To mark the United Nations world day against trafficking in persons (30 July), ACI and IATA invited airline and airport co-workers, colleagues and industry partners and supporters to raise awareness of aviation’s commitment to fight trafficking.

IATA has also announced that it has entered into an agreement with CFM International (CFM) that will lead to increased competition in the market for maintenance, repair and overhaul services (MRO) on engines manufactured by CFM, a 50/50 partnership between GE and Safran Aircraft Engines.

“Airlines spend a tremendous amount of money on the maintenance and repair of aircraft and engines to ensure we are always operating to the highest levels of safety and reliability.
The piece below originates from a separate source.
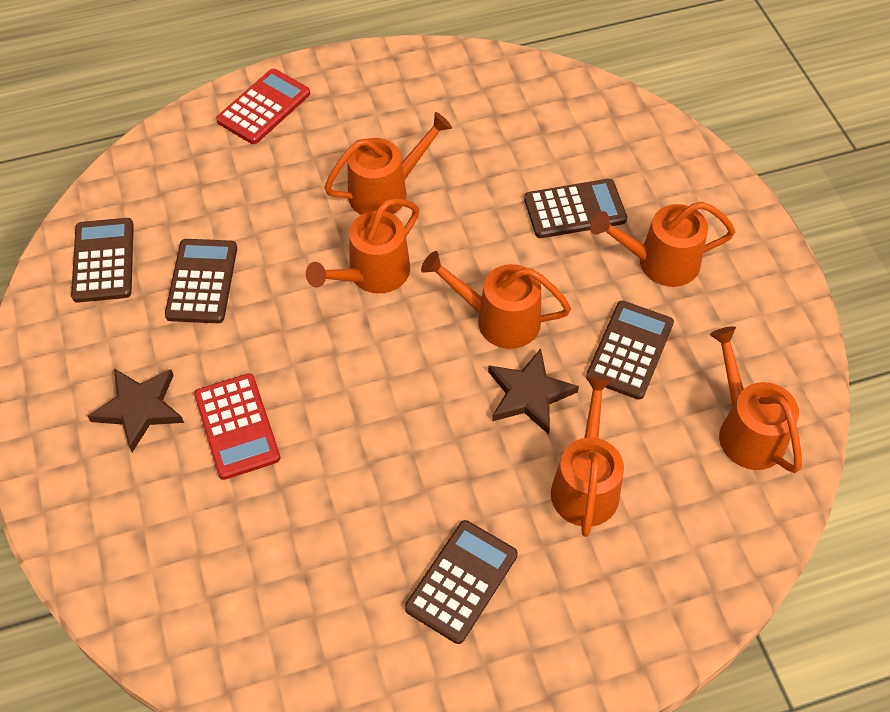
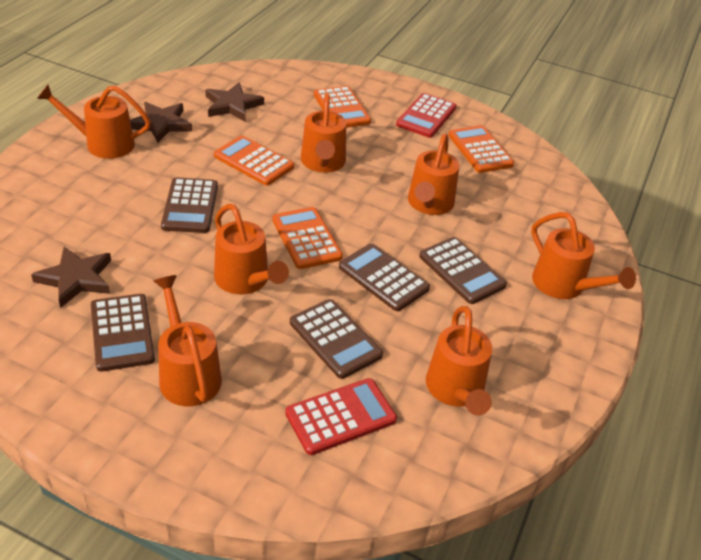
brown star: 2 -> 3
orange calculator: 0 -> 4
orange watering can: 6 -> 7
This milestone agreement with CFM will lead to increased competition among the providers of parts and services related to the servicing of CFM engines.

“We expect increased competition will reduce airline operating costs and help to keep flying affordable. And we hope that this agreement will be an example for other manufacturers to follow,” Alexandre de Juniac, IATA’s Director General and CEO said.
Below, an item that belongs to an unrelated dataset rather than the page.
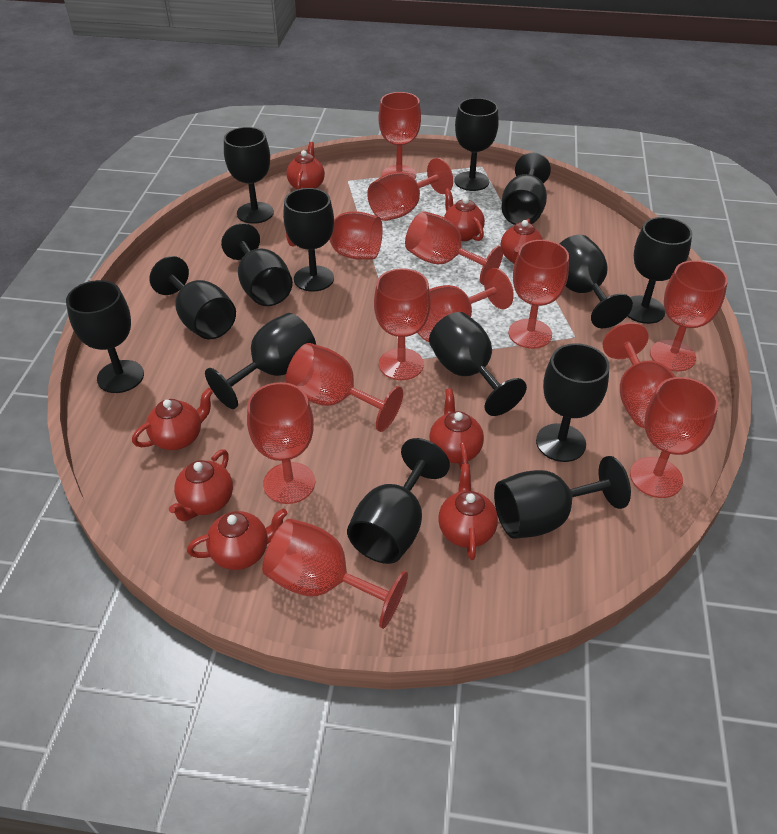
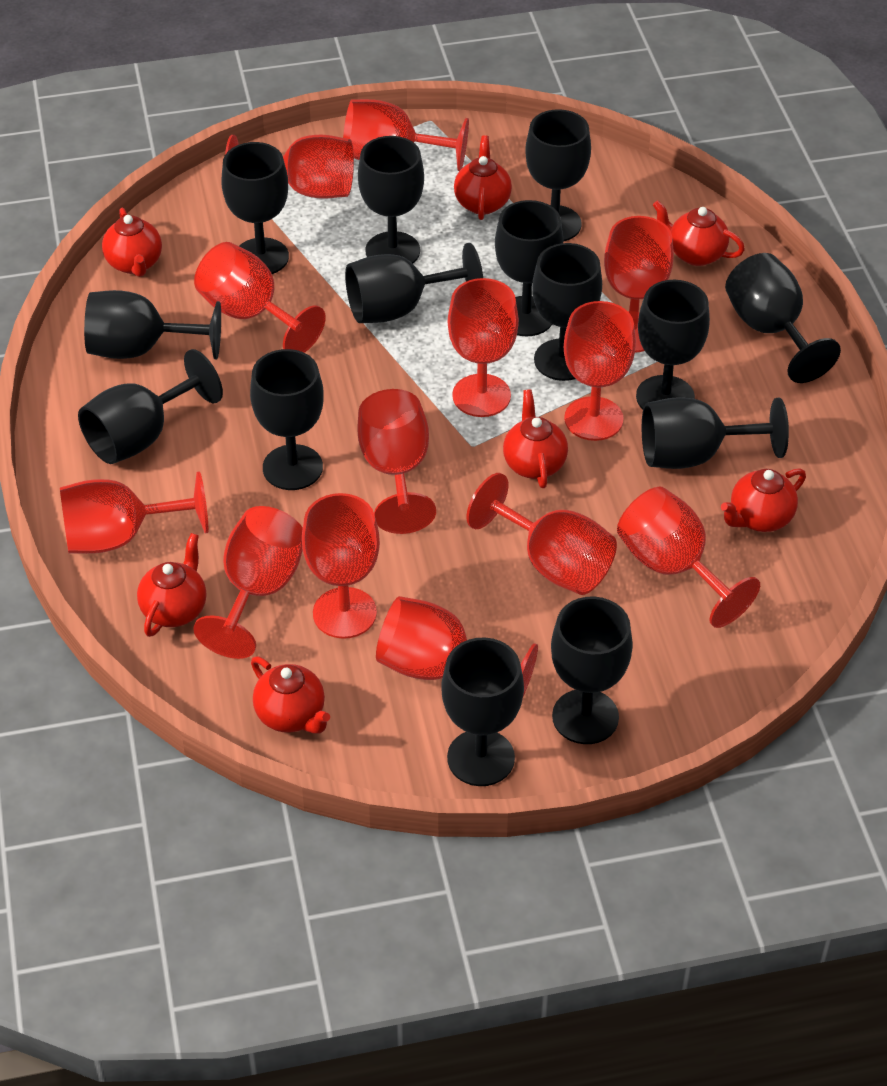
red teapot: 8 -> 7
Under the agreement, CFM has adopted a set of “Conduct Policies” that will enhance the opportunities available to third-party providers of engine parts and MRO services on the CFM56 and the new LEAP series engines. Among the many elements of the agreement, CFM has agreed on the following:

License its Engine Shop Manual to an MRO facility even if it uses non-CFM parts, permit the use of non-CFM parts or repairs by any licensee of the CFM Engine Shop Manual and honour warranty coverage of the CFM components and repairs on a CFM engine even when the engine contains non-CFM parts or repairs.

Grant airlines and third-party overhaul facilities the right to use the CFM Engine Shop Manual for without a fee and sell CFM parts and perform all parts repairs even when non-CFM parts or repairs are present in the engine.

The agreement includes specific provisions ensuring the implementation of CFM’s commitments with regard to CFM56 series engines which power some 13,400 single-aisle aircraft flying today. CFM has, however, committed to apply the agreement to all commercial engines produced by the company, including engines in its new LEAP Series. GE, moreover, has agreed to apply the Conduct Policies to other commercial aircraft engines that it produces in its own right.

Beneficiaries of the agreement include IATA, CFM’s airline customers, aircraft lessors, third-party MRO facilities and parts manufacturers.

Based on the agreement, IATA has withdrawn a formal complaint it filed with the Competition Directorate of the European Commission in March 2016.